TAMPA, Fla. - The City of Tampa held its second community listening session Monday to gather input on potential changes to the city’s noise ordinance.
Representatives from the city and the Tampa Police Department heard an earful from neighbors who reported myriad noise issues keeping them up at night: Businesses, house parties, and loud car sound systems among them.
"When we get woken up at two or three o’clock in the morning with these guys in their loud trucks and their boom, boom, boom, boom music it’s very disturbing," said one woman.
Several neighbors reported being awoken at night by vibrations in their walls or windows caused by subwoofers.
"Riverside Heights has been going through quite a renaissance with new building and neighbors coming in, but unfortunately I’ve noticed the neighborhood has gone from a serene place in the city to a place where people make noise rather carelessly," reported one man.

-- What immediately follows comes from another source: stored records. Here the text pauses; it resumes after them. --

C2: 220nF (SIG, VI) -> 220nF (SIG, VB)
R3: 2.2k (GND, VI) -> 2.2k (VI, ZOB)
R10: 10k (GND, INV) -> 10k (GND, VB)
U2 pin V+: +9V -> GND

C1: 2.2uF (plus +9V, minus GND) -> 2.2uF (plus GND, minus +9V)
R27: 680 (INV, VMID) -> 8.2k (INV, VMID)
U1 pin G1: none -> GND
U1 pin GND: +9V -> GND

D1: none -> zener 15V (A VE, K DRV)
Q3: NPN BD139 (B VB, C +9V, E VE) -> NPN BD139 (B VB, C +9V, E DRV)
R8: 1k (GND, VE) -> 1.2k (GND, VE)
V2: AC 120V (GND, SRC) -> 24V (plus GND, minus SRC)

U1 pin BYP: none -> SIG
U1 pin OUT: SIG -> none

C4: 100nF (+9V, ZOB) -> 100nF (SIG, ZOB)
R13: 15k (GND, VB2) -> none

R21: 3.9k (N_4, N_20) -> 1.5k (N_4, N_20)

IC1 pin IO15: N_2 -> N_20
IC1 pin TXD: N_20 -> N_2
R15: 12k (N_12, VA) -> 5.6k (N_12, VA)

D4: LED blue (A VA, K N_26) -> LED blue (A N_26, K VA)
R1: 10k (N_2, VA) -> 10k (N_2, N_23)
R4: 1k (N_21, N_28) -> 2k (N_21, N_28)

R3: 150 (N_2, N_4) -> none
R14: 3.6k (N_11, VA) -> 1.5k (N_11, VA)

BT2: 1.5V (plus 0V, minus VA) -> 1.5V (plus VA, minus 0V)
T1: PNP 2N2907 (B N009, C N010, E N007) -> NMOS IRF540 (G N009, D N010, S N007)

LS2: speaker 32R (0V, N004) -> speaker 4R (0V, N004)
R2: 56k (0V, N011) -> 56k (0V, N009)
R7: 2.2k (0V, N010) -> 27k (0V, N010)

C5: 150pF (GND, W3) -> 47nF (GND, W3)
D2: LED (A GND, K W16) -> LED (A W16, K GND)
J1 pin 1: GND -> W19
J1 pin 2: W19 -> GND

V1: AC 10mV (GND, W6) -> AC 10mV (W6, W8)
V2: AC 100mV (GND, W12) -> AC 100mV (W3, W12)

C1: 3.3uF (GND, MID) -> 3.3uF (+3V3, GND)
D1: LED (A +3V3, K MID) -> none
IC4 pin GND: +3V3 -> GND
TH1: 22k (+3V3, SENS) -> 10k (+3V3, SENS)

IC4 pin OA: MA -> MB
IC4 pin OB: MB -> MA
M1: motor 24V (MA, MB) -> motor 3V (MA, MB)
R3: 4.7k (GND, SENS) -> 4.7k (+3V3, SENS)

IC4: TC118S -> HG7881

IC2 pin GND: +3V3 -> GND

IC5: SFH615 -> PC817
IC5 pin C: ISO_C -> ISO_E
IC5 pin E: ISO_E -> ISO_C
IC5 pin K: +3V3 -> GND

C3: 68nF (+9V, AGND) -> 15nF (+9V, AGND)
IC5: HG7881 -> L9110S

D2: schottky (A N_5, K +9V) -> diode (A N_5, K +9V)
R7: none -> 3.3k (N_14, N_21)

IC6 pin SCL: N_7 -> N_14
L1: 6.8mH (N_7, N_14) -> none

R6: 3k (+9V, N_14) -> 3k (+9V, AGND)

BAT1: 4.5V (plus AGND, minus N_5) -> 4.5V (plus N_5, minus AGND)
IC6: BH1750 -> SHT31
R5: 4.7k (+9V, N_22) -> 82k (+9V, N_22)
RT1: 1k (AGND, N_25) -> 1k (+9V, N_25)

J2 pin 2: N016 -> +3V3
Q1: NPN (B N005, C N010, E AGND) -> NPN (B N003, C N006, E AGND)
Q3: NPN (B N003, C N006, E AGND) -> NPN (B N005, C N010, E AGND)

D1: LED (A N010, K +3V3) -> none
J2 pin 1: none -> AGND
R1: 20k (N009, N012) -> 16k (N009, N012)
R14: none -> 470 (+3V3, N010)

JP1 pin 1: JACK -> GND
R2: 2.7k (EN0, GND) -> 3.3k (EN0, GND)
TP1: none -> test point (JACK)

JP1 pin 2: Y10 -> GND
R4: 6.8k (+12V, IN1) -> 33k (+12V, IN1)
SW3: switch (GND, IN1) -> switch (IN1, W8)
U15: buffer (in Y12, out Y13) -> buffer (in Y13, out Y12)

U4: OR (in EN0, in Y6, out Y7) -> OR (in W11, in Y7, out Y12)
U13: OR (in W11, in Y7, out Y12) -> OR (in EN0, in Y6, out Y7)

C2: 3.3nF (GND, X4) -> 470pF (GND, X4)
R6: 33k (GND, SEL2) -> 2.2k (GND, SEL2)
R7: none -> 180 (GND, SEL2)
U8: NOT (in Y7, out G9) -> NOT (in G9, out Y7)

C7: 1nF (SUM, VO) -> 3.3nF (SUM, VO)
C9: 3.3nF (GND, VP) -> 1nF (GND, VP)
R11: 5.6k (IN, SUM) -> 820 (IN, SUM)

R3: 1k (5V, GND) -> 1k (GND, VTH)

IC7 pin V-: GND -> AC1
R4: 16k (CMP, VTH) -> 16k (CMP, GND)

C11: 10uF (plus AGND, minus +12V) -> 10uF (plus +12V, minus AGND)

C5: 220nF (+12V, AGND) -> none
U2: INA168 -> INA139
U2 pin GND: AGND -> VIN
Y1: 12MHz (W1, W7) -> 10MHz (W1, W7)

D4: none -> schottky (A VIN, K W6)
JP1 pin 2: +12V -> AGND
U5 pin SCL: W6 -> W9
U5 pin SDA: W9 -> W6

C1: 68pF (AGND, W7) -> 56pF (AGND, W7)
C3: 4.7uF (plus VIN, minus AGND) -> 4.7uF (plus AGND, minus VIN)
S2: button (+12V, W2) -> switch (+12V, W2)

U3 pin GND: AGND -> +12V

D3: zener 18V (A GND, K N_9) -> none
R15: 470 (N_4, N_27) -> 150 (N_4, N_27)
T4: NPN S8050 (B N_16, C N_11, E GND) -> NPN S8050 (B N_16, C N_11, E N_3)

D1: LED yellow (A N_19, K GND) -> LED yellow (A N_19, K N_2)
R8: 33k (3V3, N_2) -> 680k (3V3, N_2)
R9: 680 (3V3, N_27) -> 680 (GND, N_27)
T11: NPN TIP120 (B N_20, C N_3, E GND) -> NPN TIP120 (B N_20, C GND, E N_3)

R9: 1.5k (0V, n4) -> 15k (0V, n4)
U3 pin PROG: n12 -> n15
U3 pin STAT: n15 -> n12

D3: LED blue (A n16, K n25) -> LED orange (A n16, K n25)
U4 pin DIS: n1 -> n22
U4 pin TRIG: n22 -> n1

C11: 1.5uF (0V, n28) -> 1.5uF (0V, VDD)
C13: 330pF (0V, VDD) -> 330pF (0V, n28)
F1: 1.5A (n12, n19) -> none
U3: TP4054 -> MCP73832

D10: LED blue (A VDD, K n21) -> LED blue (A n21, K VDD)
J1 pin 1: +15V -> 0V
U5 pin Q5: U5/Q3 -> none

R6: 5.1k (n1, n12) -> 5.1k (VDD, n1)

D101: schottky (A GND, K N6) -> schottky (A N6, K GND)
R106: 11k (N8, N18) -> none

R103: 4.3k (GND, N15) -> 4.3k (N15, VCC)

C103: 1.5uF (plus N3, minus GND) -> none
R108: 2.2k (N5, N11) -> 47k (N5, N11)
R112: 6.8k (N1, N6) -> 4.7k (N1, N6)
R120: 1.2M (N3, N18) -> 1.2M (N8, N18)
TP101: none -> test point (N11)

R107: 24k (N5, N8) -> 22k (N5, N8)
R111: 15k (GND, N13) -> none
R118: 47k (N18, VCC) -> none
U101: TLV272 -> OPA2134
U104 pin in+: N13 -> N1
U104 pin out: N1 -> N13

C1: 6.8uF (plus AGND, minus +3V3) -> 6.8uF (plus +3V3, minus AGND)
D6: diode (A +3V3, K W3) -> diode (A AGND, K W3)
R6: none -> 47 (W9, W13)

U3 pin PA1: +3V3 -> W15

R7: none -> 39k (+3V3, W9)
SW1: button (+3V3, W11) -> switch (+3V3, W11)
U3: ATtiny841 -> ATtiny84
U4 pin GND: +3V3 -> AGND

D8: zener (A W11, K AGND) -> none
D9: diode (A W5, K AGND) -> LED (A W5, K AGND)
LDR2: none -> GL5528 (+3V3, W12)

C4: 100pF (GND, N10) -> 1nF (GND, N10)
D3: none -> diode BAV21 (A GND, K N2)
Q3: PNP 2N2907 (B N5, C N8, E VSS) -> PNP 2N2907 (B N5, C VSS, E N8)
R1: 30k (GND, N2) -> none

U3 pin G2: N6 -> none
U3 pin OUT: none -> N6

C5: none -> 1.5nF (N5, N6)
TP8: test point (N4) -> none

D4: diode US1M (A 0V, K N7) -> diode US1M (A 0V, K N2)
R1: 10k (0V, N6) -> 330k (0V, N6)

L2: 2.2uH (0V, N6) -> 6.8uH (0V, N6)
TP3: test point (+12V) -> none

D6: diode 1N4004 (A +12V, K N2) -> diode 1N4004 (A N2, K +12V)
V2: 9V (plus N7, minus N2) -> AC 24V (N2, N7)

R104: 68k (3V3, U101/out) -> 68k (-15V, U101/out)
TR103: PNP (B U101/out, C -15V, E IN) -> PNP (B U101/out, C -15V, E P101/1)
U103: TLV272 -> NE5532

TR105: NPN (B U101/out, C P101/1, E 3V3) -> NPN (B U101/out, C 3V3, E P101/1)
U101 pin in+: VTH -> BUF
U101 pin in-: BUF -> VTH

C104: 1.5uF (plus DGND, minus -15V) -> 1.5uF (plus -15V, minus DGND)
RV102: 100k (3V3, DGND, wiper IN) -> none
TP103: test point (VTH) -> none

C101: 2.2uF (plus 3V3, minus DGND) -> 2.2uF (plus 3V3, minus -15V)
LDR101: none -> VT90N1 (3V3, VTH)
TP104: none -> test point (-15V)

Several business owners attended the meeting asked that the city consider their needs as well by not clamping down too harshly on music and operating hours, especially in entertainment districts like SoHo, Ybor City, and downtown.
Tampa's noise ordinance has been on the books for years but as the city has grown, city council members are being asked to consider changes in order to find a balance, especially in areas that have seen an influx in both new businesses and neighbors.
"We see that throughout downtown and the channel area you have a lot of new apartments, you have existing condos, and at the same time you have the arena, and other events that take place down there," said Tampa City Councilman Guido Maniscalco. "Ybor City is also evolving from what people assumed would just be nightclubs on Seventh Avenue. Now you have a lot of residents coming back in. The concerns are changing, the demographics are changing, and we're just trying to move forward in the best way by listening to the concerns of the individuals."
In May, Tampa City Council set new rules on excessive noise in the Channelside district. After a heated debate over decibel measurements, council members reversed course on how to define a noise violation. If a noise complaint is now called in, an officer will make their own judgement call on whether the noise being made is excessive.
City officials plan to consider new changes for the city-wide ordinance in October.
The next noise ordinance listening session will be held Wednesday, July 6 from 6 to 8 p.m. at the Ragan Park Community Center.